Developing a Teaching Portfolio

It is almost the end of the school more month to go. Time flies fast! As I reflect on my teaching practices and assess my accomplishments this school year, I also begin to prepare to add and modify for next school year.

Next week is the beginning of our Teachers Final Evaluations, the last stage in the Professional Performance Evaluation Process (PPEP). The school system has developed a process using the work of the National Board for Professional Teaching Standards as a guide. I am getting my teaching portfolio ready for this right now. I remember doing something similar to this few months ago as a candidate to the National Board Certification.
I would like to share to my colleagues how I create my formative teaching portfolio. Some people describe a teaching portfolio as a place to summarize your teaching accomplishments and provide examples of classroom material. Others describe it as a mechanism and space for reflecting upon your teaching. And for the rest of us, it can be described as a space to do both.

What are some characteristics of effective portfolios?
The format of a portfolio varies considerably. An effective portfolio should be well documented and organized. The American Association for Higher Education (AAHE) suggests that a teaching portfolio should be structured, representative, and selective.

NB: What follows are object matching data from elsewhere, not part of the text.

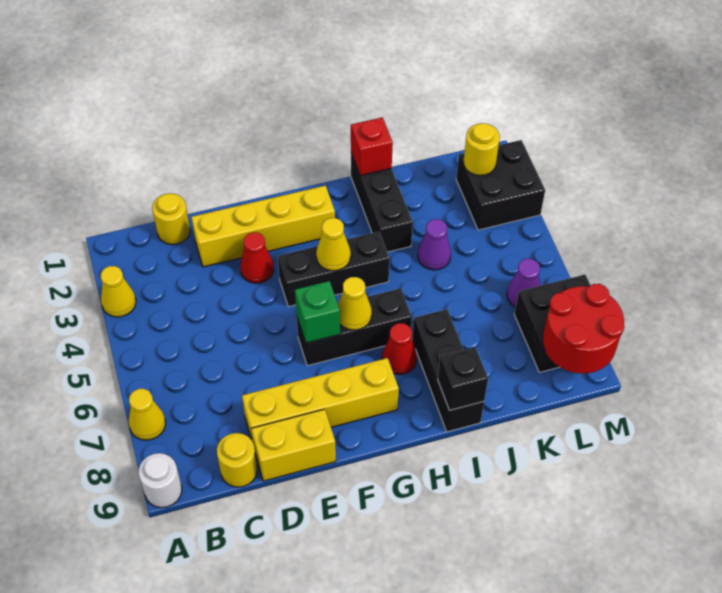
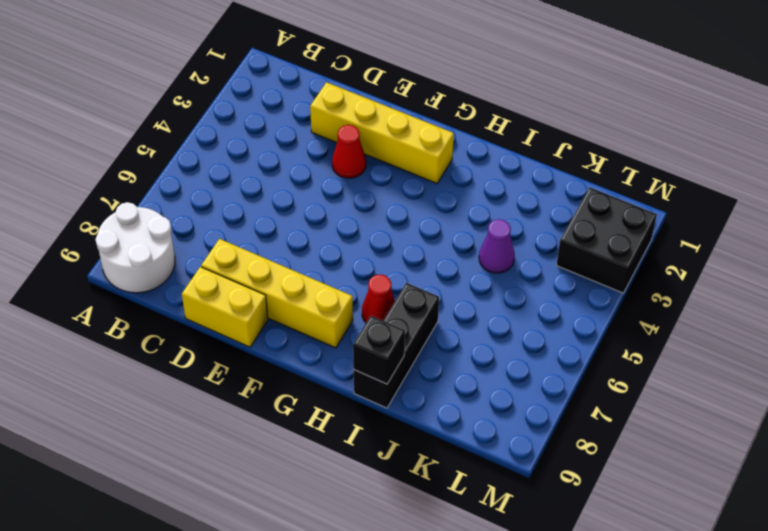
white round brick A8:B9 level 1 -> white round brick A9 level 1
none -> yellow cone A3 level 1
none -> yellow cone A7 level 1
none -> yellow round brick C1 level 1

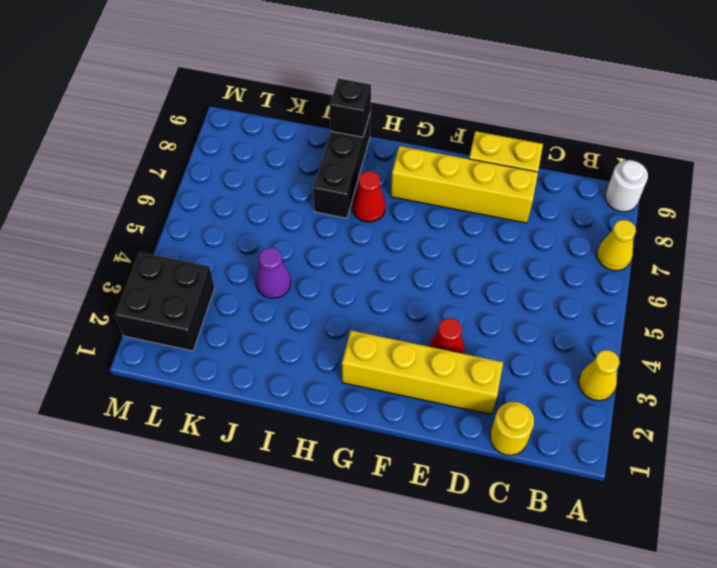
none -> yellow round brick C9 level 1
none -> black brick F4:H4 level 1
none -> black brick F6:H6 level 1

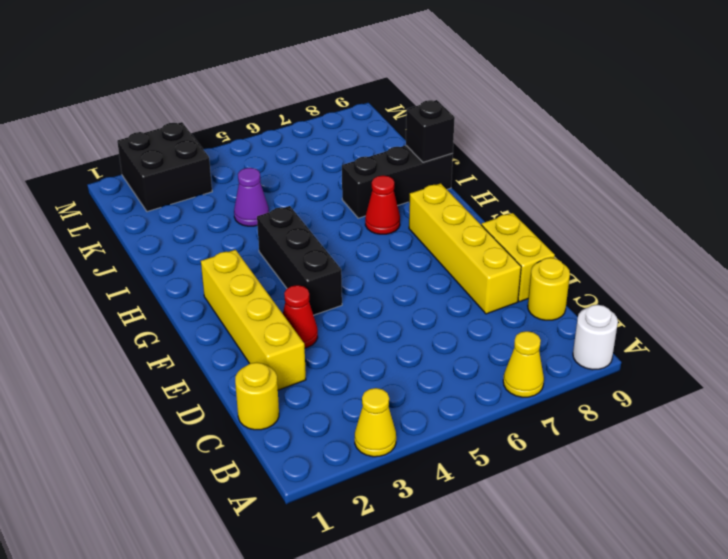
none -> black brick F6:H6 level 1
none -> black brick I1:I3 level 1
none -> purple cone L6 level 1

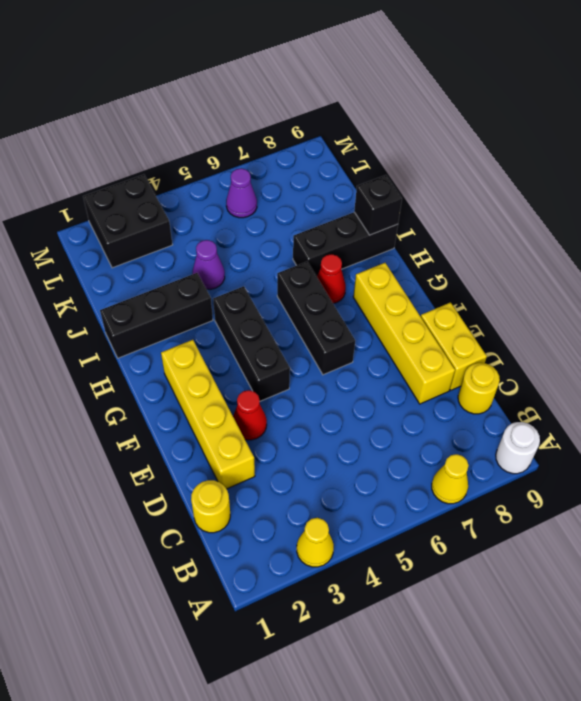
none -> black brick L7:M8 level 1
none -> green brick F6 level 2
none -> yellow cone G4 level 2

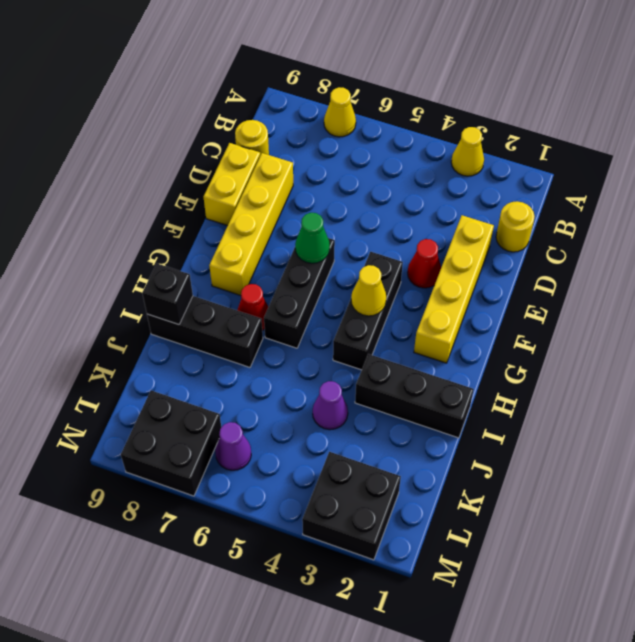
green cone F6 level 2 -> green brick F6 level 2
none -> white round brick A9 level 1
none -> yellow cone G6 level 2
none -> red brick I1 level 2

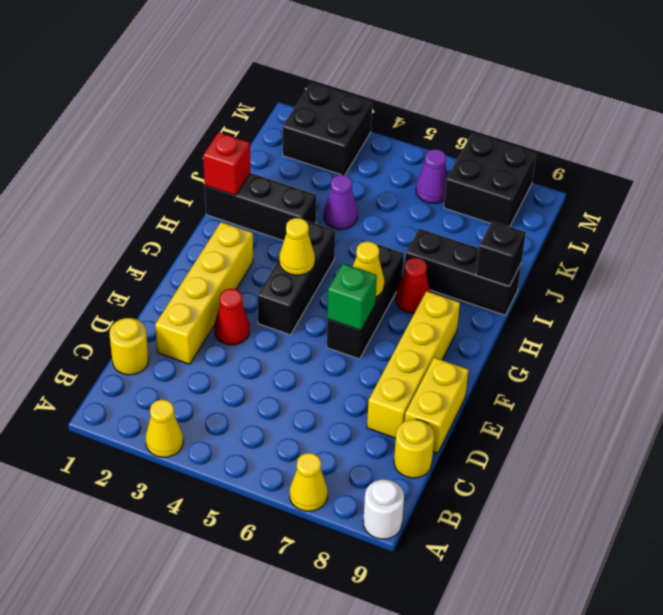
none -> yellow round brick L2 level 2
none -> red round brick L8:M9 level 2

A structured portfolio should be organized, complete, and creative in its presentation. Some questions for you to think about might be: Is my portfolio neat? Are the contents displayed in an organized fashion? Are the contents representative for the purpose that it is intended?

In addition to attending to structure, a portfolio should also be comprehensive. The documentation should represent the scope of one's work. It should be representative across courses and time. Some questions for you think about might be: Does my portfolio portray the types and levels of courses that I have taught? Does my portfolio display a cross-section of my work in teaching?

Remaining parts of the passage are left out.